People with CTEPH have clots that obstruct the lung’s blood vessels (pulmonary arteries), leading to high blood pressure and restricted blood flow that make the heart work harder to pump blood.

PEA, a surgical procedure to remove problematic blood clots from these vessels, is a mainstay CTEPH treatment.

But while PEA can be curative, it isn’t an option for all patients. More than one-third of those being considered for PEA are ineligible for the surgery, and PH can continue or recur in up to 50% of patient after the surgery, the researchers noted.

For inoperable patients or those with persistent disease after PEA, BPA is emerging as an alternative treatment. It involves inflating one or more small balloons in blocked vessels, helping them to widen by pressing the clots against the artery walls, usually over the course of several sessions.

According to current guidelines, “BPA is not a replacement for PEA, but rather an evolving treatment alternative for patients who are not eligible for PEA,” the researchers wrote.

To compare the two techniques, researchers conducted an observational study of CTEPH patients treated with either approach, or both approaches, between 2011 and 2021 at their Oslo clinic. Patient characteristics were comparable among groups.

A total of 42 people underwent a PEA and 31 were treated with BPA as a first-line treatment. Nine others given PEA subsequently underwent BPA due to residual or recurrent disease. For those given BPA, the mean number of sessions was 5.1, with five to eight weeks separating each session.

Reasons for PEA ineligibility included the distribution of clots throughout the body, significant coexisting conditions or comorbidities, and a previous PEA. Two patients also refused to undergo the surgery.

The success of either treatment approach was evaluated in two ways. First, a procedure called right heart catheterization was used to look at cardiovascular and blood flow changes, or hemodynamics, both before the procedure and again at about five months after PEA or three months after BPA.

Exercise tests also were given to evaluate oxygen consumption and respiration while patients were using a stationary bicycle.
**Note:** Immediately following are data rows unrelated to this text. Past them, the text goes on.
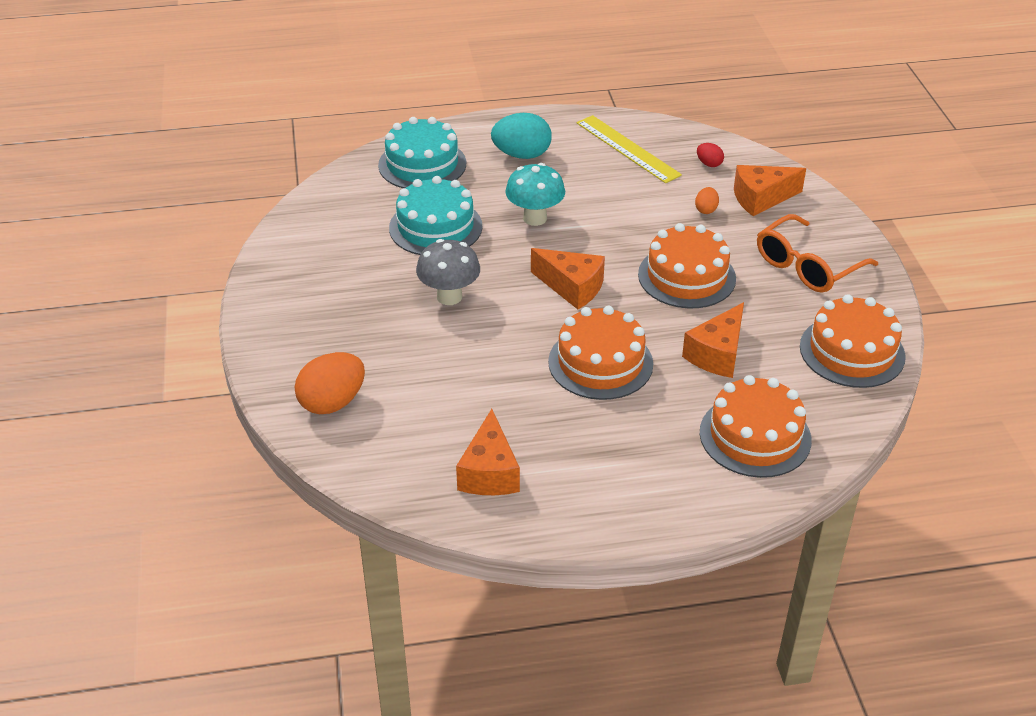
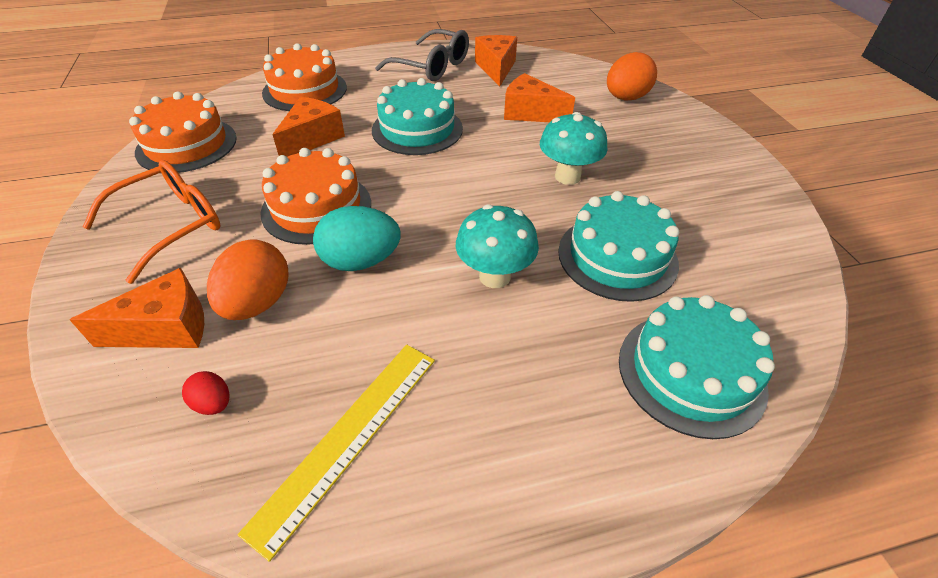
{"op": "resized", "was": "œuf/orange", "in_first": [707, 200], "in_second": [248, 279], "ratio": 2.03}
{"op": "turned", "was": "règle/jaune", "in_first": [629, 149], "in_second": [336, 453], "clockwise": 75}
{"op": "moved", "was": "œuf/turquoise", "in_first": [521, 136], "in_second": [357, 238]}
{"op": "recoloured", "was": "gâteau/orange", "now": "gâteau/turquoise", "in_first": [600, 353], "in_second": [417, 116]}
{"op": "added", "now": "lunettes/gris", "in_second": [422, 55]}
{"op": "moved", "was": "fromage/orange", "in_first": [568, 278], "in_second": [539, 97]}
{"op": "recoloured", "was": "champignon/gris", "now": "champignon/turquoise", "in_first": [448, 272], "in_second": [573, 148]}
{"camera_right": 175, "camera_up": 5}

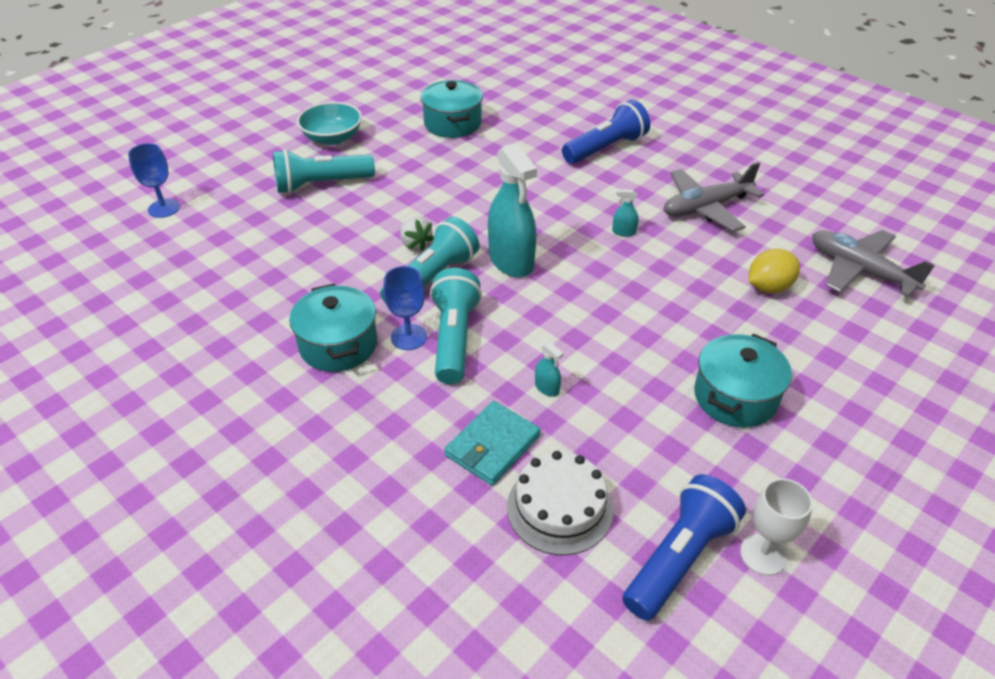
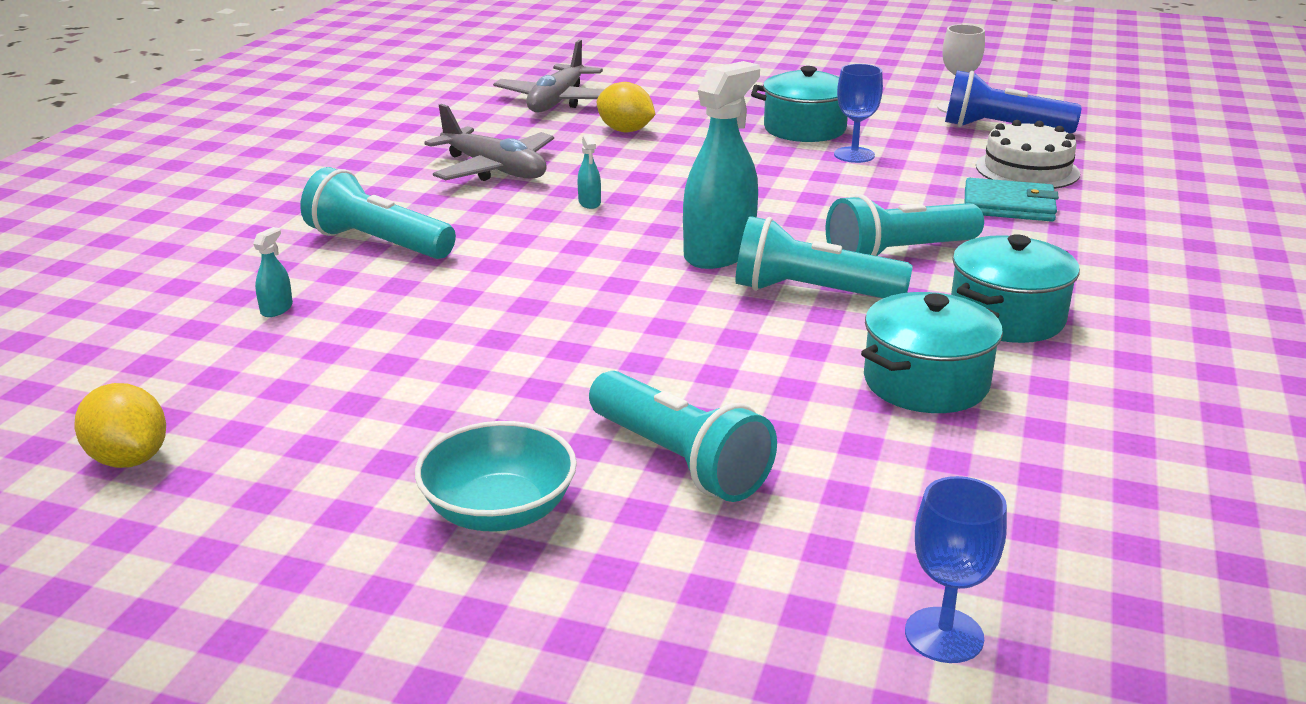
{"op": "added", "now": "citron/jaune", "in_second": [120, 425]}
{"op": "moved", "was": "vaporisateur/turquoise", "in_first": [549, 369], "in_second": [273, 272]}
{"op": "recoloured", "was": "lampe de poche/bleu", "now": "lampe de poche/turquoise", "in_first": [606, 132], "in_second": [378, 213]}
{"op": "moved", "was": "verre à pied/bleu", "in_first": [405, 308], "in_second": [858, 113]}
{"op": "moved", "was": "marmite/turquoise", "in_first": [452, 109], "in_second": [932, 352]}
{"op": "removed", "was": "fraise/blanc", "in_first": [417, 234]}
{"camera_right": -115, "camera_up": -15}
Significant gains seen in pulmonary artery pressure, vascular resistance

Both procedures led to significant reductions in pulmonary artery pressure and pulmonary vascular resistance, a measure of how resistant the pulmonary arteries are to blood flow. Consistently, cardiac output — how much blood the heart can pump out — significantly increased with both procedures.

Still, these reductions in pressure and resistance were significantly more pronounced among patients receiving PEA compared with BPA.

Exercise testing showed gains in functional capacity with both procedures, with no significant differences between them.

Improvements also were seen under the New York Heart Association classification of heart failure stages, with patients generally moving to a stage reflecting less severe heart disease and better exercise capacity.

After the procedure, 59% of PEA-treated patients and 43% of those given BPA as a first treatment remained intolerant to exercise, meaning their oxygen consumption during exercise was below 80% of that expected.

Among the nine people who received both procedures, improvements were similar to those seen in the BPA-only group, although not all reached statistical significance.

“Larger cohorts are needed to further clarify the level of improvement attainable in patients with residual or recurrent PH after PEA,” the researchers wrote, noting this group was too small for more definitive findings.

Complications after BPA included vessel rupture (5.4% of procedures), coughing up blood (7%, excluding rupture cases), lung injury (3.1% of procedures), and access site complications (1.2%). Most symptoms resolved shortly after the procedure.

Hospital stays were significantly longer for PEA patients, a median of 19 days, than those given BPA (a median of 10 days).

Two people in the PEA group and one person in the BPA group died within a month of surgery, and one patient in each group died more than 30 days after surgery.

Overall, “BPA is an effective therapeutic option with acceptable safety in patients with CTEPH,” the researchers wrote.

“While long-term follow-up results are needed, our results suggest that BPA is a good treatment alternative in selected patients with CTEPH,” they added.